If you reguard a category as some sort of generalized system of types and function between them then:

  1. the object $1$ become the unit type, the type with only one element, and the unique function $t \colon T \to 1$ is the constant function;
  2. for each pair of objects/types $X$ and $Y$, the object $X \times Y$ is nothing but the product type (the type of tuples) with projections $\pi_X$ and $\pi_Y$ playing the role of ...... well projections and the pairing $\langle,\rangle$ generalizing the pairing constructor for ordered pairs
  3. the object $Z^Y$ is the type of functions from $Y$ to $Z$, the morphism $\epsilon \colon Z^Y \times Y \to Z$ is the evaluation, and the mapping $$\mathbf C[X,Z^Y] \to \mathbf C[X \times Y,Z]$$ is the uncurrying.

This parallelism makes arise a notion of interpretation of simply typed $\lambda$-calculus in cartesian closed categories: where an interpretation is nothing but a way to associate objects of a CCC to types and morphisms to $\lambda$-terms (functions).

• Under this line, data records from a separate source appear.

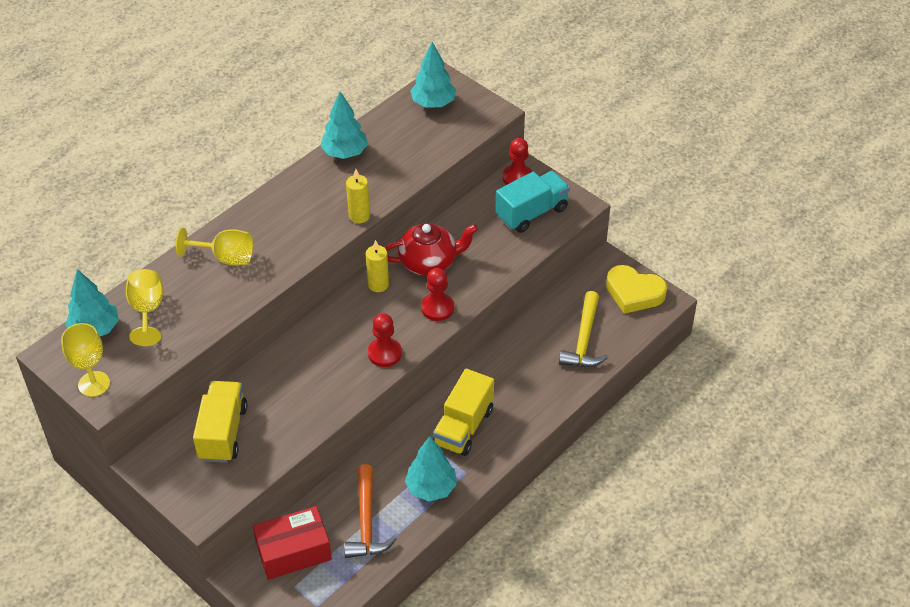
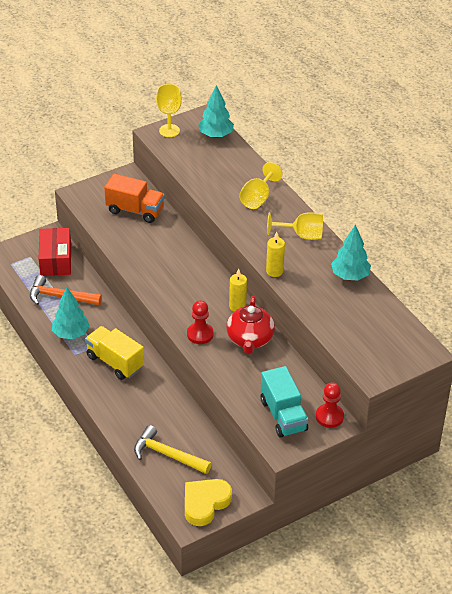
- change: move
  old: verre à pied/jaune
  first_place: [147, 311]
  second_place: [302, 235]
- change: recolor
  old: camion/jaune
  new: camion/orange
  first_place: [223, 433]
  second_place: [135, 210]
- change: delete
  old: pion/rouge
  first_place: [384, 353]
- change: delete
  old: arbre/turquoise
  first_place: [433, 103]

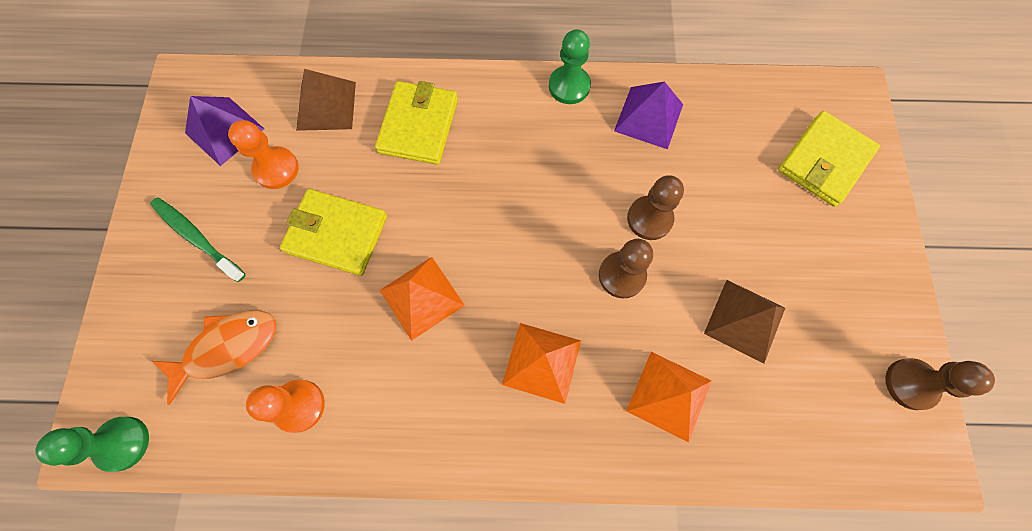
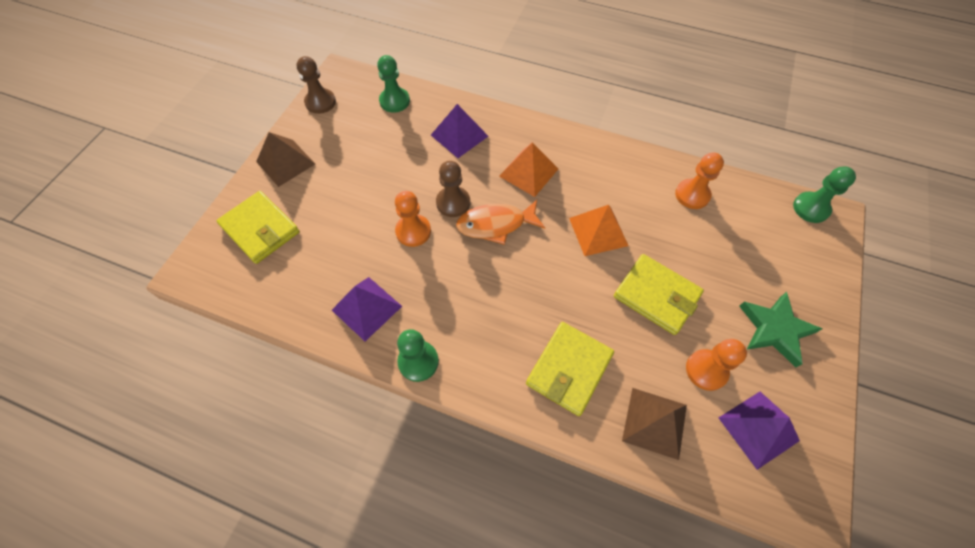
- change: replace
  old: brosse à dents/vert
  new: étoile/vert
  first_place: [197, 238]
  second_place: [775, 329]
- change: move
  old: poisson/orange
  first_place: [227, 348]
  second_place: [496, 224]
- change: recolor
  old: pyramide/orange
  new: pyramide/violet
  first_place: [669, 395]
  second_place: [459, 135]
- change: recolor
  old: pion/marron
  new: pion/orange
  first_place: [649, 219]
  second_place: [413, 231]
- change: move
  old: pyramide/marron
  first_place: [744, 320]
  second_place: [285, 162]
- change: rotate
  old: portefeuille/jaune
  first_place: [824, 161]
  second_place: [260, 229]
  degrees: 75
- change: insert
  new: pion/vert
  second_place: [394, 101]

Giving the details of this construction would be very long so I would rather avoid to give it here, by the way I think you can find different references on the subject: try googling categorical semantics of simply typed lambda-calculus.

I hope this helps.


In imperative programming there is a tendency to distinguish between data and methods, whereas in functional programming, for example, they are identical. A closed category is a category that makes this identification: hom-sets (methods) correspond to certain objects (data). More concretely, the category is closed if it has a binary operation on objects $(X,Y) \mapsto Y^X$ such that it is actually the data version of methods: $$∀ X, Y, Z \;\;•\;\; (Z ⊕ X ⟶ Y) ≅ (Z ⟶ Y ^ X) \;\text{ natural in } Z, Y$$

The Cartesian part says that we can form any finite record ---in the programming sense. That is, if we have $n$ records of interest $R_1, \ldots, R_n$ then we can amalgamate them into one record $\Pi_{i \in 1..n} R_i$ and that this is their product means that any function/method to it is precisely $n$ methods to the individual factors! $$ \forall X \;\bullet\; (X \to \Pi_{i \in 1..n} R_i) \cong \Pi_{i \in 1..n} (X \to R_i) $$ The left-hand $\Pi$ is the object in the category, while the right-hand $\Pi$ is the usual set-theoretic. The case $n = 0$ gives us the empty-tuple aka the terminal object. With this and the ability to construct a product of two records, we can construct all finite products ---this is the usual presentation of cartesian.

Defining type := object, these together say that: if a,b are types then (a -> b), a x b, and 1 are all types, which are the usual type-constructions expected when working in type theory.